The front end tended to wash out a bit around the fast left-hand sweeper on to the Killarney main straight, but that’s where a bit of muscle came in useful to pull it back on line, and I was impressed how well it rode the seaside circuit’s lumpy surface, especially leaned over in a fast turn where the low centre of gravity with rider installed would have been a positive factor.

It leapt around a little at speed down the long main straight, but the front wheel didn’t flap and it stayed going where it was pointed. Not bad for 30 year old suspension at something approaching 240km/h.

The Honda Fireblade is always quoted as the first sportsbike of the modern era – but eight years before it appeared, Suzuki got there first with the GSX-R750, beating Honda to the punch by creating a 750 with the performance of a 1000, but the handling of a 600.

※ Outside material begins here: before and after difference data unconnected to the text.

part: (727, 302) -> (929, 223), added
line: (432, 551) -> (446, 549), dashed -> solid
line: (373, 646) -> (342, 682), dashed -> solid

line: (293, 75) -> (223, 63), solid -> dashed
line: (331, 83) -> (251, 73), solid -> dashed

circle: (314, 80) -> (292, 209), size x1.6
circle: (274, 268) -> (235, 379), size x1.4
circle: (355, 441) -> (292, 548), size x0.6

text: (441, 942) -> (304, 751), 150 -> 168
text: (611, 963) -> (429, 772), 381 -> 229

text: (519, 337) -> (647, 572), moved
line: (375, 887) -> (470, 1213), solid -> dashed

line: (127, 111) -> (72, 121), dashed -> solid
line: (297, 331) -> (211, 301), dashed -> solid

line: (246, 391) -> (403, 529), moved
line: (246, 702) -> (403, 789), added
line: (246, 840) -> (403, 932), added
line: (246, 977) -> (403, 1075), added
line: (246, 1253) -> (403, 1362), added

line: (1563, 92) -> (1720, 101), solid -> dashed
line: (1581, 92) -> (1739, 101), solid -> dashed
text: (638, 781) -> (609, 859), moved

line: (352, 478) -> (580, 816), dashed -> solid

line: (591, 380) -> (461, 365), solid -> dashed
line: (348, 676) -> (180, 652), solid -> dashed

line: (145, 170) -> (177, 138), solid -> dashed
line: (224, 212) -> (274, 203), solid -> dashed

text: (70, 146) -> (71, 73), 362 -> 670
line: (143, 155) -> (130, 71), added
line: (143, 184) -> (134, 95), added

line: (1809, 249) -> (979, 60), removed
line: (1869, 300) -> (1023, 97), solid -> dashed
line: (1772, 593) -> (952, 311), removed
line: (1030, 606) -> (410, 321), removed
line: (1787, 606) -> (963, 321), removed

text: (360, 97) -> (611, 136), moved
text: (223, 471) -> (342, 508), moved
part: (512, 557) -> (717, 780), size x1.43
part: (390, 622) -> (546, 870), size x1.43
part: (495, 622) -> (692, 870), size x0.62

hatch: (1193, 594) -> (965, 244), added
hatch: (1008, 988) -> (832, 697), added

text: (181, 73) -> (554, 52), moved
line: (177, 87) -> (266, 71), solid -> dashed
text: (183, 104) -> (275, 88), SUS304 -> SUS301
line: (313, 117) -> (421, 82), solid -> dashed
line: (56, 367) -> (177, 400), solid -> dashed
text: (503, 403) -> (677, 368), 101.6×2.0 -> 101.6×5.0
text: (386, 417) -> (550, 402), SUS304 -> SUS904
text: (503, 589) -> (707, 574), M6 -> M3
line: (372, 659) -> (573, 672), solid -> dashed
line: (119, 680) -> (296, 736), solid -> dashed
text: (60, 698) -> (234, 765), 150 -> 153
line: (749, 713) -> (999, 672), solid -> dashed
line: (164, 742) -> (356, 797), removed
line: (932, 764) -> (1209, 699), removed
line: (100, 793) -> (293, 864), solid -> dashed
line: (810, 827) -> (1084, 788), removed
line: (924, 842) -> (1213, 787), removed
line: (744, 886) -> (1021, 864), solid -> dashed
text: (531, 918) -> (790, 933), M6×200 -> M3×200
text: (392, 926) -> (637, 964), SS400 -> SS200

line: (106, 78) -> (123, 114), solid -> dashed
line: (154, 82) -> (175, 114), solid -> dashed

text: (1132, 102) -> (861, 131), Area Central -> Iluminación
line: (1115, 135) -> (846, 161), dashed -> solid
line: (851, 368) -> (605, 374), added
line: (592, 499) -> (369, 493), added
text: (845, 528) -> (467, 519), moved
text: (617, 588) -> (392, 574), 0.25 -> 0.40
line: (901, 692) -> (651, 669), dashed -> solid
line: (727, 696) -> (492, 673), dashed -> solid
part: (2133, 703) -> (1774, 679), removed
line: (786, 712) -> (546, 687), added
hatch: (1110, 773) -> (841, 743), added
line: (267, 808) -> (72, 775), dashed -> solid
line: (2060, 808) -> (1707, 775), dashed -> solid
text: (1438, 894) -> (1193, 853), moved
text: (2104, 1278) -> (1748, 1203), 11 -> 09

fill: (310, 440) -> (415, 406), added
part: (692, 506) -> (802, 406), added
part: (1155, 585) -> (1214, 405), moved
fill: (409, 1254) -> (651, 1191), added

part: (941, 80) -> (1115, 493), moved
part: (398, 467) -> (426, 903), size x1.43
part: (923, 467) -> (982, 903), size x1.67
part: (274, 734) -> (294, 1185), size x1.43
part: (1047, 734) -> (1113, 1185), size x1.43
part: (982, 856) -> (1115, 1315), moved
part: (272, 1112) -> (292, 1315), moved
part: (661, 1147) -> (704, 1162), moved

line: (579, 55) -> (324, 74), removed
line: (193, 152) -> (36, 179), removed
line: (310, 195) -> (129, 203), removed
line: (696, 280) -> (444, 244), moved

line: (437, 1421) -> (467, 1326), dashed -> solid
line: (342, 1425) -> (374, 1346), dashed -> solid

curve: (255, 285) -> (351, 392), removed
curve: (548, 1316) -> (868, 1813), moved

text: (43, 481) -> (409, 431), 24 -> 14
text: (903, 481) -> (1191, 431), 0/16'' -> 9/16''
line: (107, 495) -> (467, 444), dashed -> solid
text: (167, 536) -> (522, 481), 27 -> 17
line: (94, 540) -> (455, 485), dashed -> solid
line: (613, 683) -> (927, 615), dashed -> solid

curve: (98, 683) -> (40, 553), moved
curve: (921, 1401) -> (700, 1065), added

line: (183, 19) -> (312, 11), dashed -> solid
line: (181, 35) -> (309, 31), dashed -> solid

In the context of the mid-1980s this was a truly revolutionary motorcycle. The fact it’s worn so well 30 years on down the line that Mick Grant’s title-winning Superstock version is still such a satisfying bike to ride, is a due mark of its significance.

The winds of change

First superbike of the modern era

Suzuki called what was effectively an oil-assisted air-cooled format the Suzuki Advanced Cooling System (SACS). This feature was the single greatest step forward in meeting the company’s ambitious design targets of reducing the weights of individual components in the new engine versus the old.

The 70 x 48.7mm short-stroke 749cc engine weighing just 73kg (compared to the 80kg 747cc GSX750’s 67 x 53 mm format) had four valves per cylinder operated by twin overhead camshafts with central chain cam drive.

It was an evolved version of the Twin Swirl Combustion Chamber (TSCC) format first seen in 1980 on the GS1000, which took advantage of the turbulence caused by the incoming fuel charge to increase airflow and enhance flame passage, en route to a claimed output of 77kW (104.5hp) at 10,500rpm.

The 26mm intake and 24mm exhaust valves sat at 21° and were fed by Mikuni VM29SS flat slide carbs breathing from a large eight-litre airbox located under the fuel tank. A six-speed gearbox was matched to a hydraulic clutch, rather than the then-commonplace five-speed transmission with cable clutch.

And rather than hanging the generator on the end of the crank as was hitherto commonplace, so reducing ground clearance and lean angle, Suzuki relocated it behind the cylinder block above the gearbox, driving it via a spur gear. Reducing the width of the engine in this way allowed a potential 55° banking angle, far more than the competition.

This entire layout was revolutionary in its format – many of the Gixxer’s design components which we now take for granted in performance engineering were pioneered on this bike.

Light is fast

First of the featherweights

Ever since Honda created the four-cylinder Universal Japanese Motorcycle (UJM) back in 1969 with the CB750, it’s taken turns with its three Japanese rivals to re-invent the concept. For the 903cc Kawasaki Z1, the original 893cc Honda Fireblade, and the first one-litre Yamaha R1 each took it in turns to fundamentally change the spirit as well as the science of sportsbikes for ever with their arrival.

Thereafter, all other manufacturers would have to re-evaluate their design strategies – and we, the bike-buying public, benefited enormously. But no other motorcycle has taken such a huge step forwards, and in so radical a manner, as the Suzuki GSX-R750 which debuted exactly 30 years ago this year.

Compared to its air-cooled, steel-framed, neo-vintage predecessors and those from all other companies, the oil-cooled 16-valve Gixxer with its GP-derived square-section tubular aluminium chassis, Full-Floater monoshock suspension, and then-improbable power-to-weight ratio, was not only the first superbike of the modern era, it also beat the same minimalist path in concept and execution that Tadao Baba would follow eight years later in creating the first Honda Fireblade.

Unjustly, GSX-R750 project leader Etsuo Yokouchi has never been accorded the same reverential status as Baba-san for having thought outside the envelope in creating the bike that put Suzuki on the map as makers of supreme sportsbikes. As demonstrated by its racetrack dominance and showroom supremacy in the wake of the GSX-R750’s appearance, just as the default capacity for such bikes was downsizing to 750cc.